Спор оказался совершенно на опережение - с прицелом в двадцать первый век. Критик ответил Гоголю знаменитым письмом - не церемонясь в выражениях, чем вызвал в прогрессивной публике восторг. "Ваша книга есть плод умственного расстройства, близкого к положительному сумасшествию". Спасение России не в мистицизме, аскетизме и пиэтизме, а "в успехах цивилизации, просвещения, гуманности". "Ей нужны не проповеди (довольно она слышала их!), не молитвы (довольно она твердила их!), а пробуждение в народе чувства человеческого достоинства" . Здесь "люди торгуют людьми" - не придумав себе даже такого "оправдания, каким лукаво пользуются американские плантаторы, утверждая, что негр - не человек ". А может Гоголь просто хочет - написал Белинский - выслужиться перед государем?

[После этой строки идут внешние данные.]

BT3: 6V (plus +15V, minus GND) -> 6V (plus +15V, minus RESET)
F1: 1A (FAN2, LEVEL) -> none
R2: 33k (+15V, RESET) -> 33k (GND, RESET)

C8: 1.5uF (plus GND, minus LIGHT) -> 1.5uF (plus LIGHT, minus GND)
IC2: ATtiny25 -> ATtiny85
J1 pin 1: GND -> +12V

Физический недуг как раз Белинского и подкосил: он вскоре умер. Гоголь протянул еще пять лет. Оба сгорели - и от болезней, и от силы страсти. Осталось убеждение, внушенное Белинским: настоящий Гоголь - злой сатирик, а все, что было после "Мертвых душ" - противоречит его гению. Но очевидно: спор не завершен.
По-прежнему, одни вслед за Белинским видят спасение в "европейском выборе". По-прежнему, другие, вслед за Гоголем, повторяют про "особый путь". Правда, по-прежнему, ни те, ни эти не очень понимают, а куда в конце концов они хотят прийти.

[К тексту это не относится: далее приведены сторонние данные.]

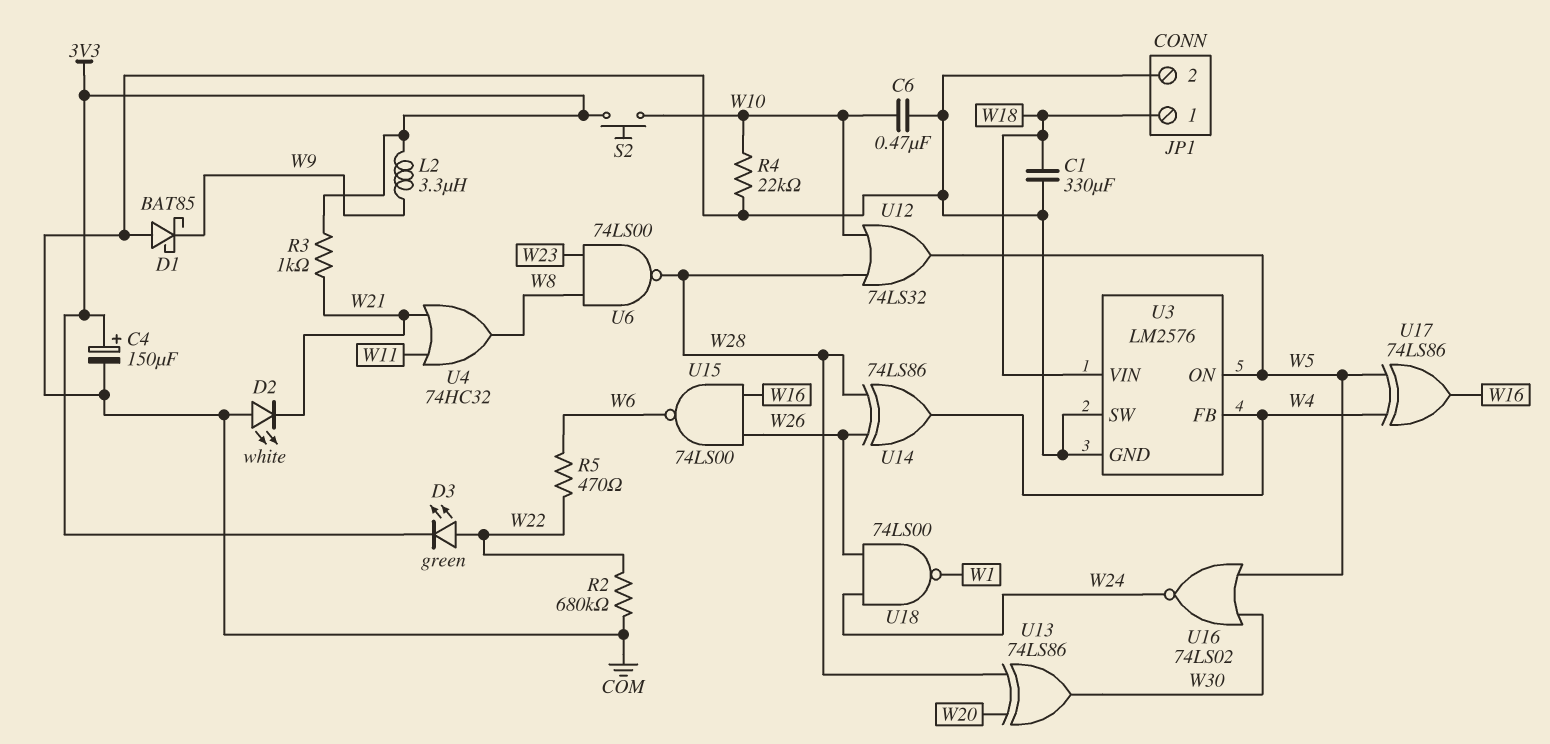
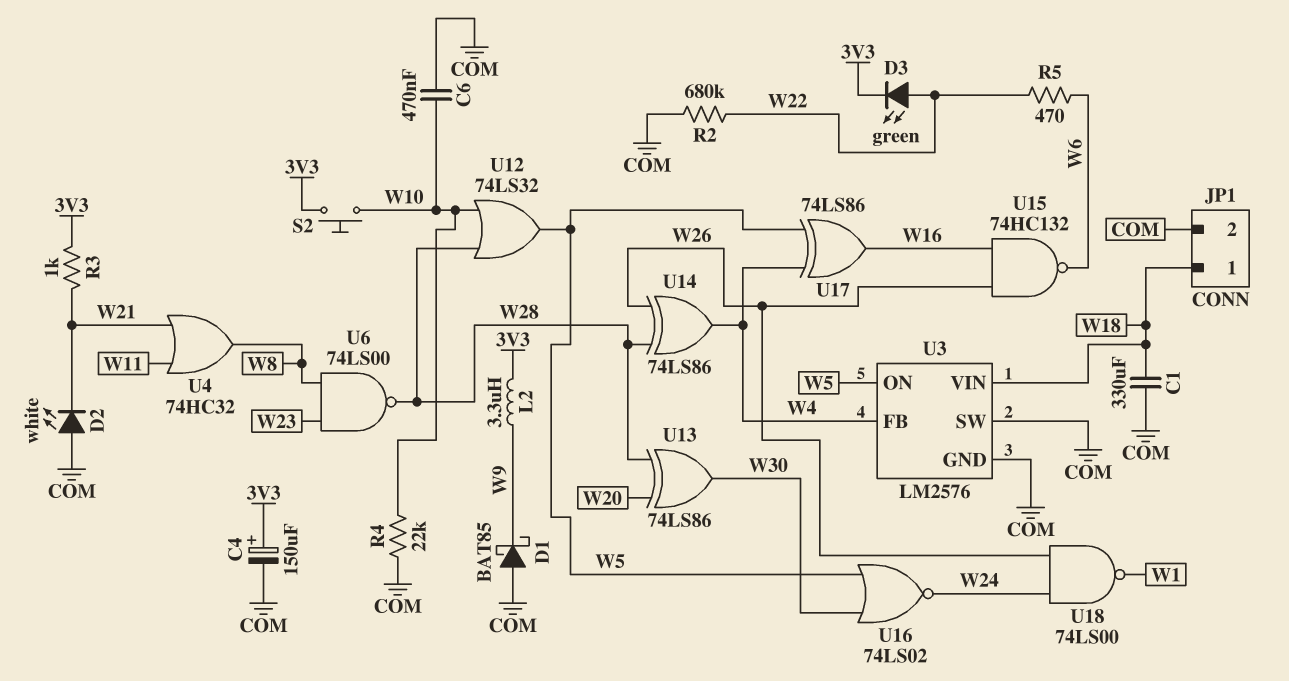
U15: NAND 74LS00 (in W16, in W26, out W6) -> NAND 74HC132 (in W16, in W26, out W6)

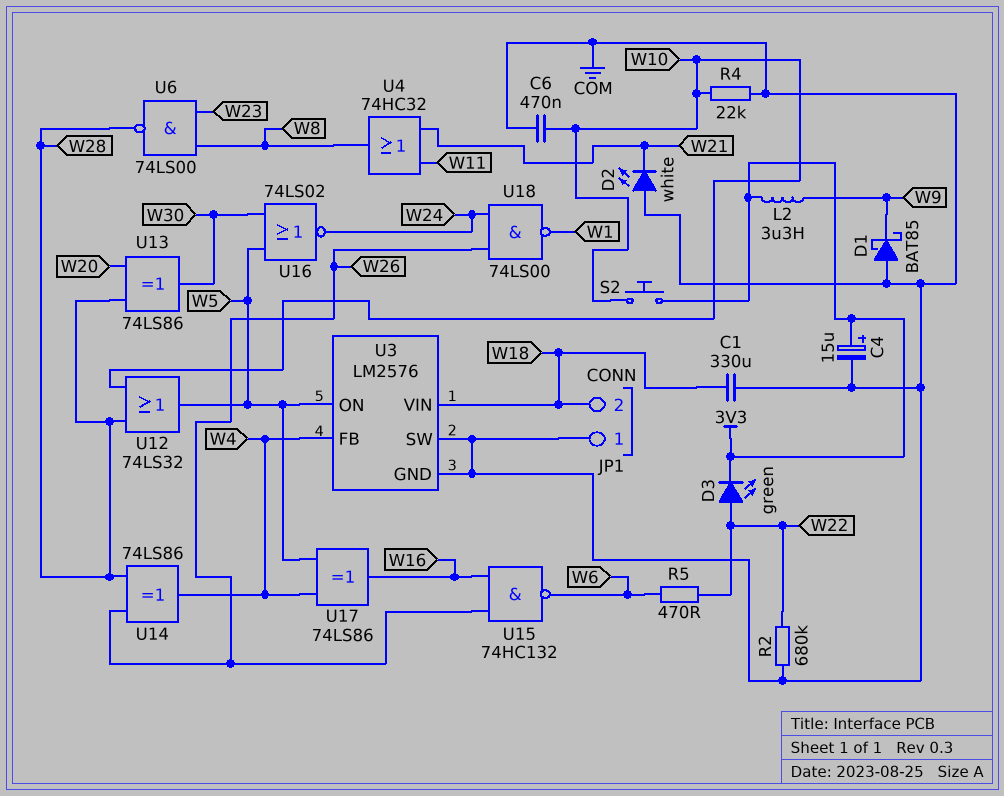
C4: 150uF (plus 3V3, minus COM) -> 15uF (plus 3V3, minus COM)
JP1 pin 1: W18 -> COM
JP1 pin 2: COM -> W18
R3: 1k (3V3, W21) -> none

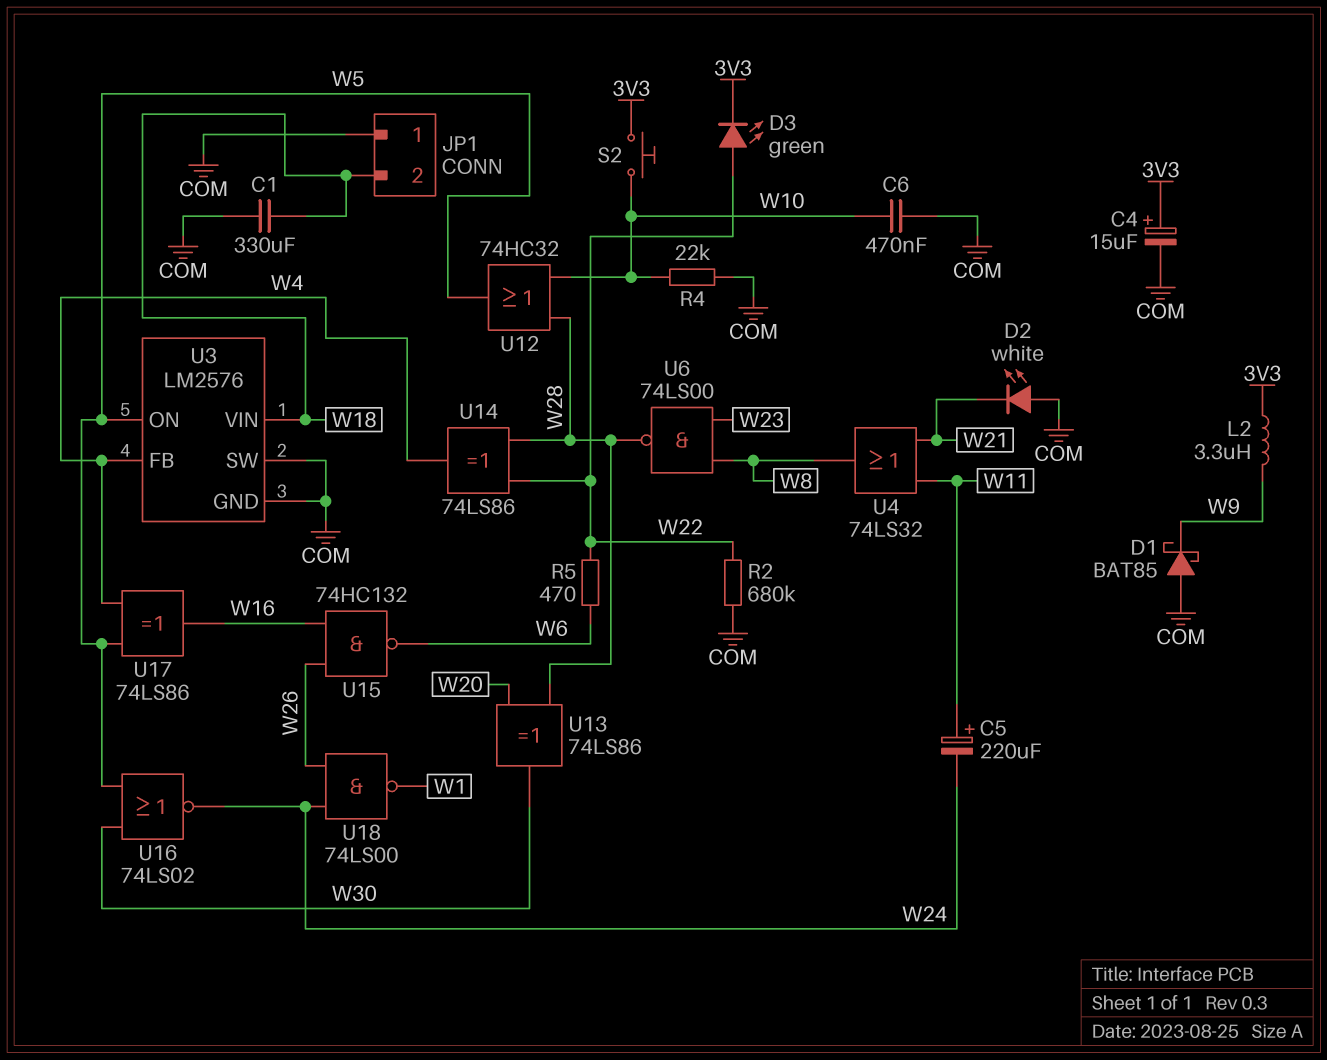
C5: none -> 220uF (plus W11, minus W24)
U4: OR 74HC32 (in W11, in W21, out W8) -> OR 74LS32 (in W11, in W21, out W8)
U12: OR 74LS32 (in W10, in W28, out W5) -> OR 74HC32 (in W10, in W28, out W5)
U14: XOR 74LS86 (in W26, in W28, out W4) -> XOR 74LS86 (in W22, in W28, out W4)

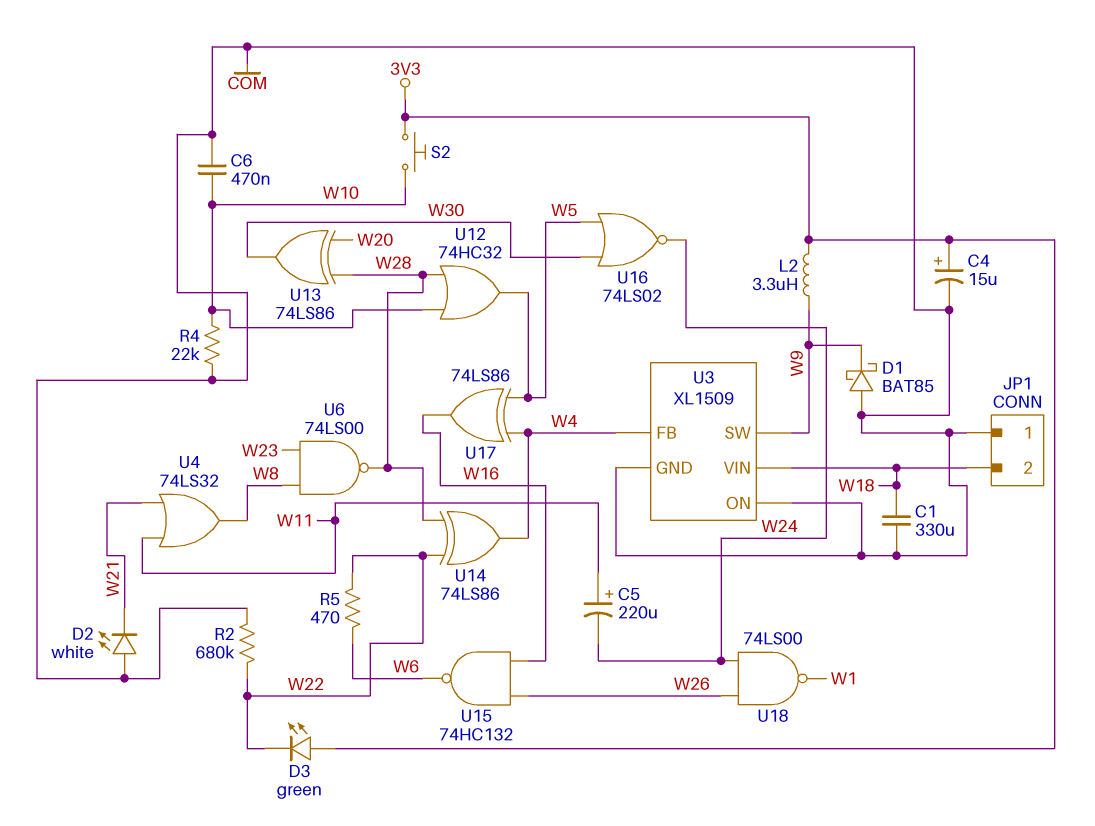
D3: LED green (A W22, K 3V3) -> LED green (A 3V3, K W22)
U3: LM2576 -> XL1509
U3 pin ON: W5 -> COM
U3 pin SW: COM -> W9

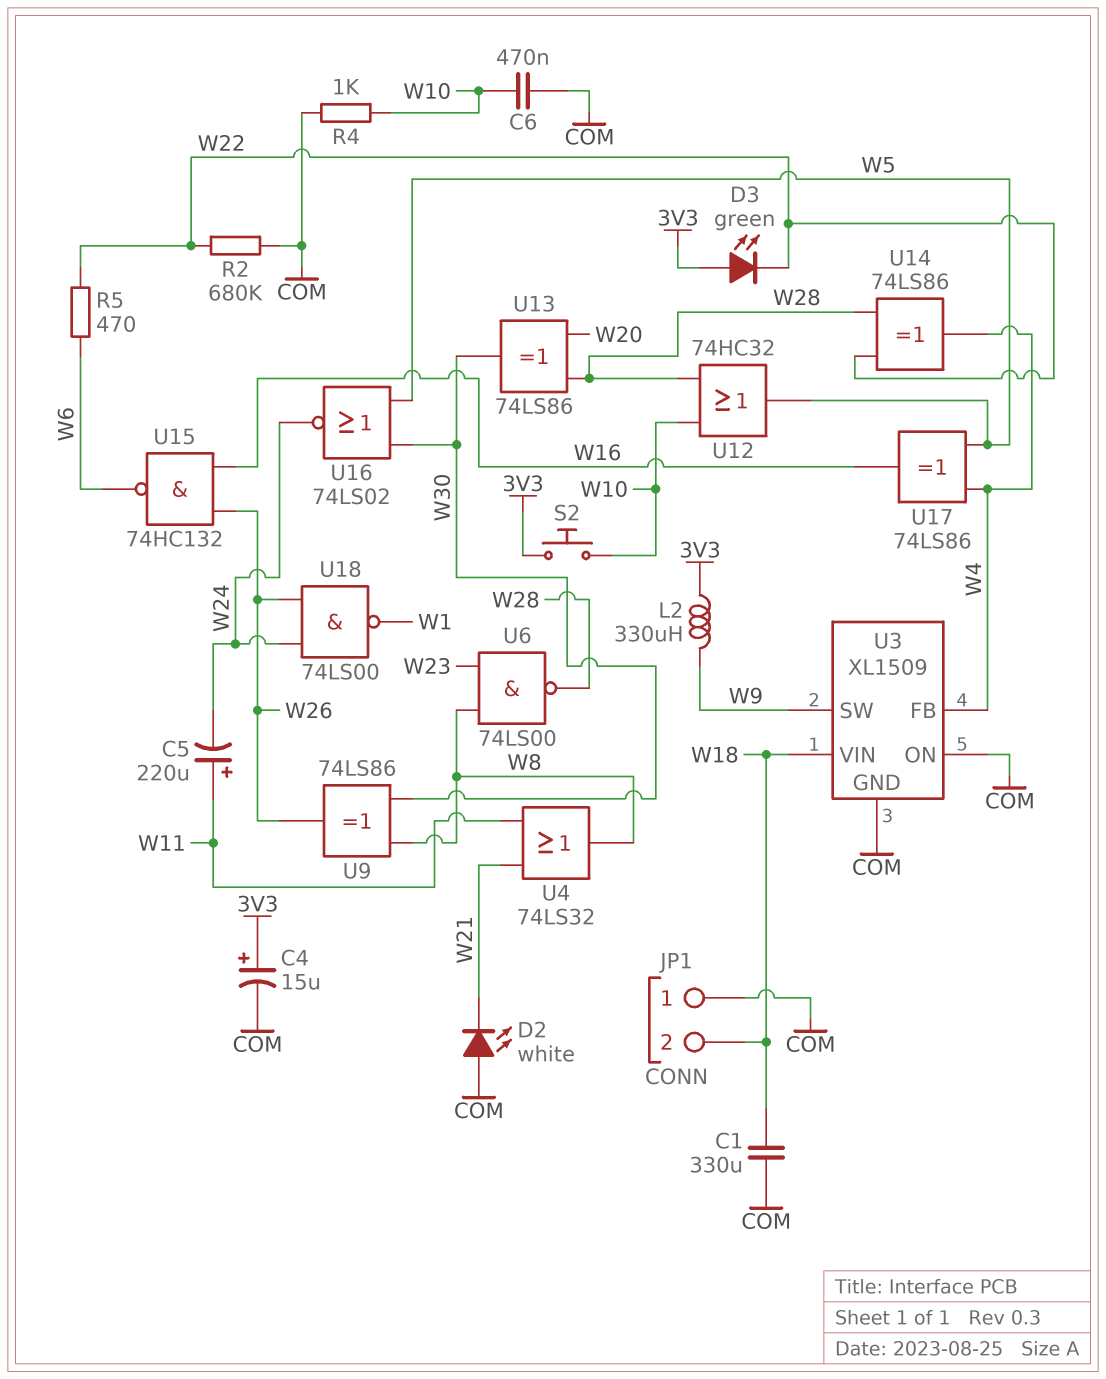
D1: schottky BAT85 (A COM, K W9) -> none
L2: 3.3uH (3V3, W9) -> 330uH (3V3, W9)
R4: 22k (COM, W10) -> 1k (COM, W10)
U9: none -> XOR 74LS86 (in W8, in W30, out W26)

Придется выбирать. А так-то что ж, пожалуйста, берите и читайте.
Кем еще из классиков мы можем "поделиться"?
1. Александр Пушкин . Великий абиссинский (эфиопский) поэт. Другая версия: великий камерунский. Прадеда Александра Сергеевича - Абрама (Ибрагима) Ганнибала - взяли в плен турки. Из Константинополя в Москву его привез русский посол. Крестным отцом у принявшего православие Абрама стал Петр I . Если эфиопы не поделят с камерунцами - Пушкина можно сделать и "великим итальянским". Он сочинял и про Сальери, и стихи из вымышленного Пиндемонти.
2. Михаил Лермонтов . Великий шотландский поэт. По отцовской линии предком поэта был Томас Лермонт, легендарный шотландский бард XIII века, воспетый Вальтером Скоттом .
4. Владимир Даль . Великий датский (немецкий, французский) литератор и этнограф. Отцом у автора "Толкового словаря живого великорусского языка" был датчанин Иоганн Христиан Дал, служивший у Екатерины II придворным библиотекарем. У матери - Марии Фрейтаг , обрусевшей немки - в роду были еще французы-гугеноты.
6. Александр Блок . Великий немецкий поэт. Прапрапрадед по отцу, фельдшер Людвиг Блок , женатый на дочери булочника Сусанне Катерине Зиль , жил в немецком городке Демитц на берегу Эльбы. Прапрадед Иоганн Фридрих , учился медицине в Ростоке и Берлине. На русской службе стал Иваном Леонтьевичем. Можно назвать Блока и великим скифским поэтом - сам же признавался: скифы, азиаты мы, и мнем ковыль.
P.S. А Грибоедов похоронен в городе Тбилиси рядом с красавицей-женой Нино. Значит, грузинский драматург? А от Паустовского была без ума Марлен Дитрих - чем он не немецкий писатель? А деда автора "Теркина" - Гордея - после службы в Польше прозвали "пан Твардовский", так что внук, Александр Трифонович, поэт немного польский? Эренбурга, Бабеля и Мандельштама можно, разумеется, назвать великими израильскими. Великий Томас Манн говорил: попади он на необитаемый остров, он хотел бы взять с собой "Отцов и детей" Тургенева. А Виардо? Тургенев , стало быть, и немец, и француз. Так - до бесконечности.